Police today have smashed the world’s largest known pedophile ring, an exclusive Internet operation known as the Wonderland Club. Hit the jump to read the rest of the story.
@WiL

It was run by a sophisticated group of pedophiles operating on a global scale and included some of the most degrading images of children ever seen.
Members of the club, who described themselves as ‘the cream of paedophiles’, had to send in at least 10,000 indecent images of children to join. The ring was smashed in the largest ever international operation to be co-ordinated by the National Crime Squad in London.
Simultaneous raids took place around the world on September 2, 1998 with over 100 arrests in the United Kingdom, Australia, Austria, Belgium, Finland, France, Germany, Italy, Norway, Portugal, Sweden and the United States.
A horrifying library of 750,000 computer images of more than 1,200 victims and 1,800 computerised videos depicting children suffering sexual abuse were found.
Police believe they now know the identities of about 180 members of Wonderland, which was set up in November 1996. Gary Salt, described by police as the club’s chairman, was jailed in Manchester for 12 years for rape in July 1998.
Seven members arrested in Britain have now pleaded guilty to charges of conspiring with others to distribute indecent images of children. They will be sentenced at Kingston Crown Court in south west London next month and face a maximum three years in prison.
An eighth man arrested in Britain – Steven Ellis, a computer salesman from Earlham, Norwich – was charged but committed suicide in January 1999.

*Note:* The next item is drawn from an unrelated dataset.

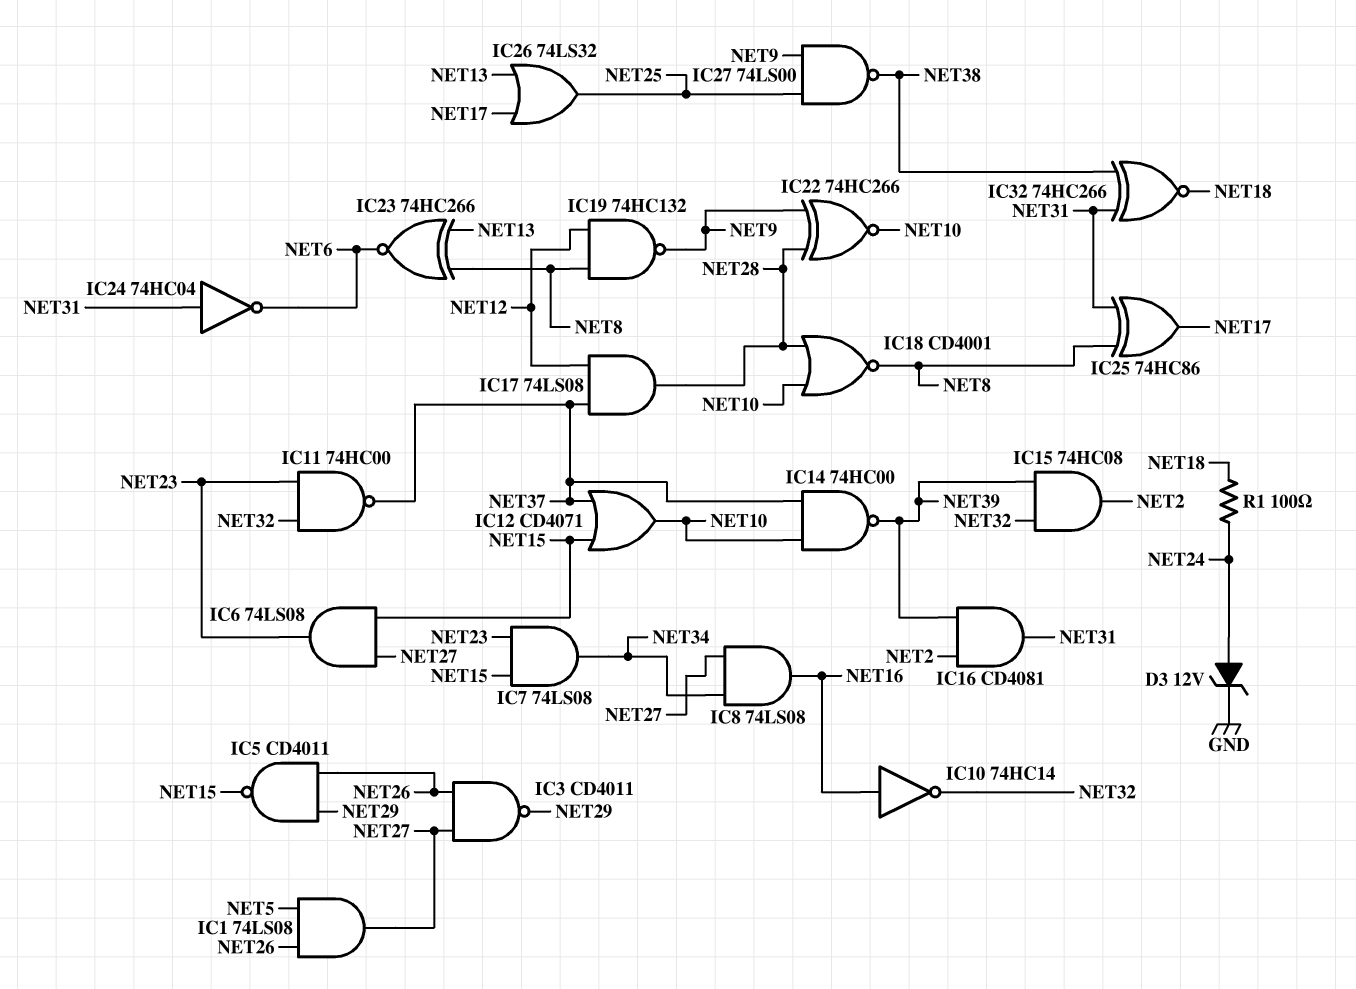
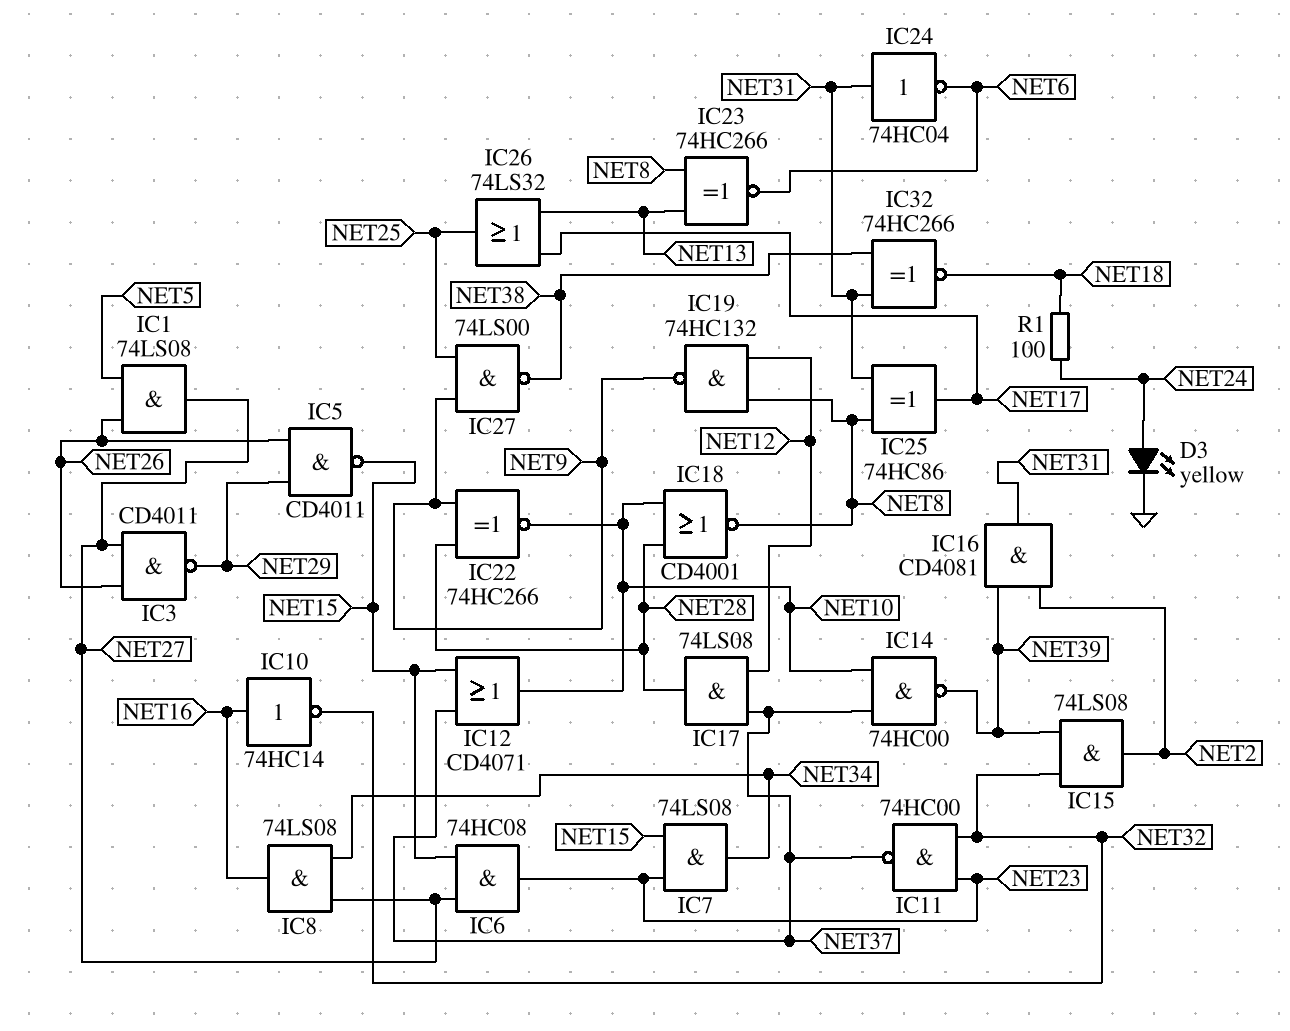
D3: zener 12V (A NET24, K GND) -> LED yellow (A NET24, K GND)
IC6: AND 74LS08 (in NET15, in NET27, out NET23) -> AND 74HC08 (in NET15, in NET27, out NET23)
IC15: AND 74HC08 (in NET32, in NET39, out NET2) -> AND 74LS08 (in NET32, in NET39, out NET2)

Wonderland members needed three separate passwords to access the degrading images from registered computers.
Detective Chief Inspector Alex Wood, of the National Crime Squad, said: ‘We are talking about serious sexual abuse to young children of both sexes – and to say that it is stomach-churning does not quite describe well enough what it is.

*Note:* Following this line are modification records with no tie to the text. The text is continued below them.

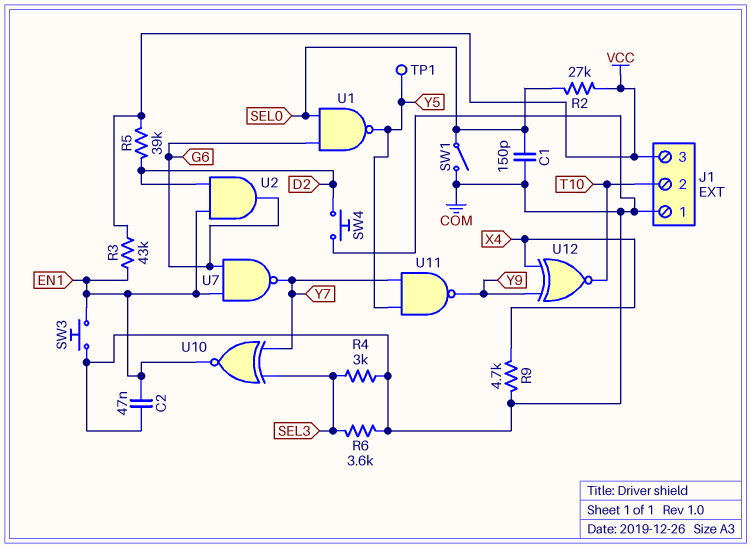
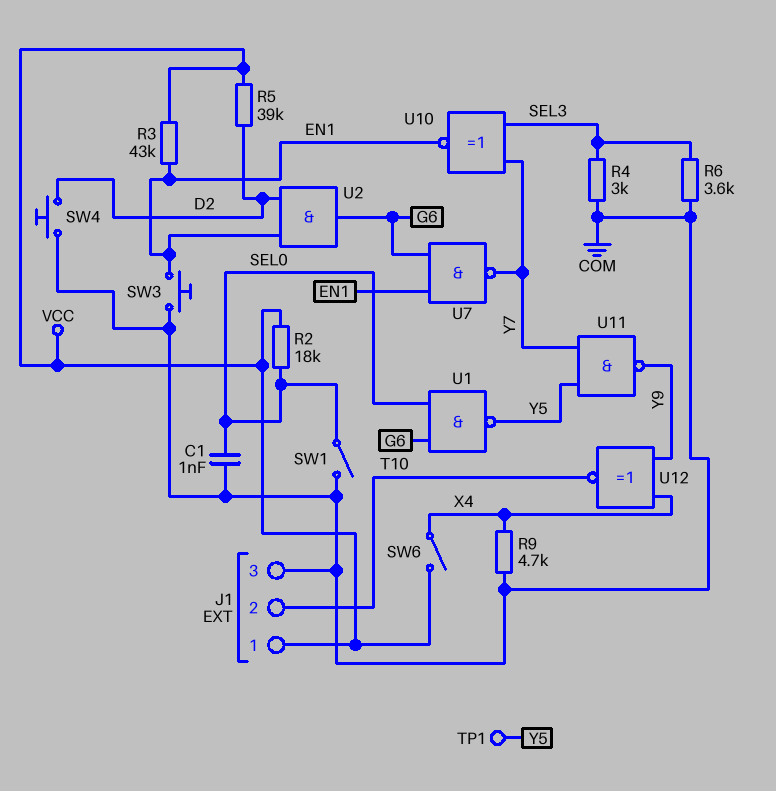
C1: 150pF (COM, SEL0) -> 1nF (COM, SEL0)
C2: 47nF (COM, EN1) -> none
J1 pin 1: COM -> VCC
J1 pin 3: VCC -> COM
R2: 27k (SEL0, VCC) -> 18k (SEL0, VCC)
SW6: none -> switch (VCC, X4)

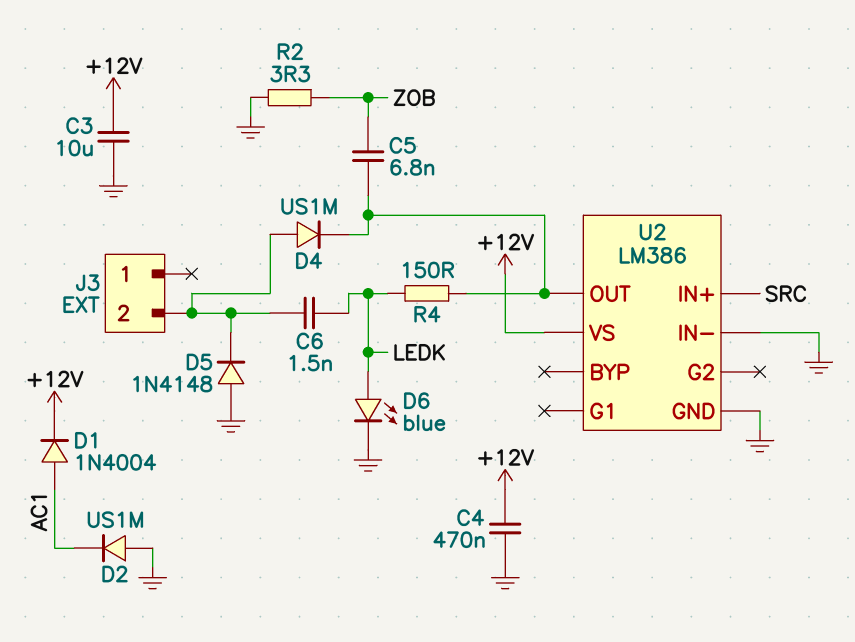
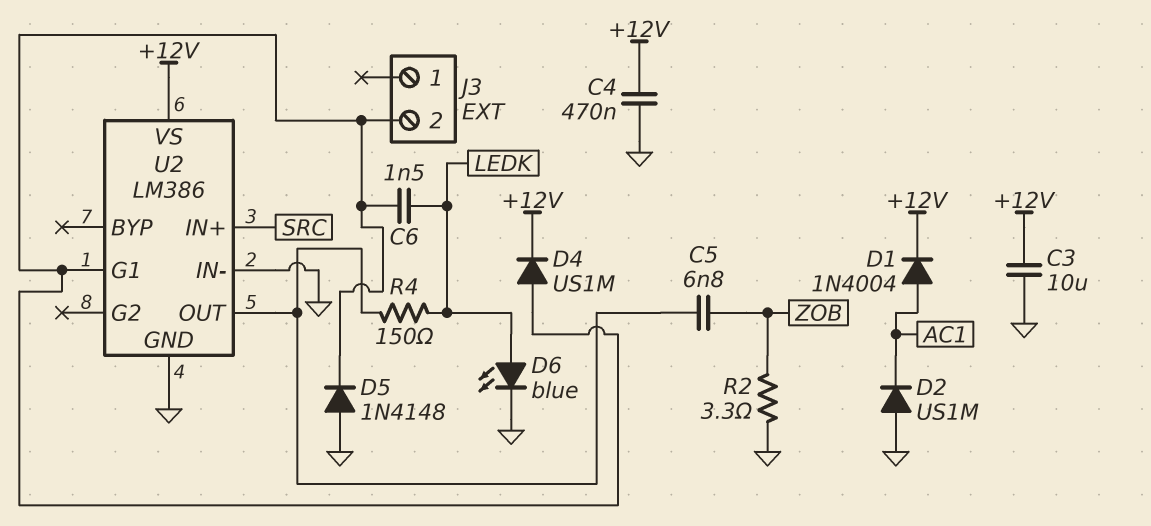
D4: diode US1M (A J3/2, K U2/OUT) -> diode US1M (A J3/2, K +12V)
U2 pin G1: none -> J3/2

‘We can only guess and say that the Wonderland Club was the principal club worldwide. We cannot say how many paedophiles use the Internet.’
‘Prior to this the largest single seizure had been 8,600 images, so each member of Wonderland had to have a bigger collection of indecent images than previously seized at any one time.’
Mr Wood said information about the victims in the images had been sent to Interpol and police forces around the world.
He said he hoped the maximum sentence for such offences would be boosted from three to 10 years under the Criminal Justice and Courts Services Bill which is now under discussion.
Those facing sentencing next month are Ian Baldock, 31, a computer consultant from St Leonards, East Sussex, David Hines, 30, unemployed, from Bognor Regis, West Sussex, and Antoni Skinner, a 36-year-old computer consultant from Cheltenham, Gloucestershire.
They will be joined in the dock by Ahmed Ali, a 30-year-old taxi driver from Tulse Hill, south London, unemployed Andrew Barlow, 25, from Bletchley, Milton Keynes, Bucks, Frederick Stephens, a 46-year-old taxi driver from Hayes, west London, and Gavin Seagers, 29, a computer salesman from Dartford, Kent.
David Chaiken, a computer consultant from Maidenhead, Berks, was charged separately with possession and distribution of indecent images of children.
He was sentenced to eight months imprisonment for distribution and three months concurrent for possession at Reading Crown Court in June 1999. He was also ordered to be placed on the sex offenders’ register for 10 years.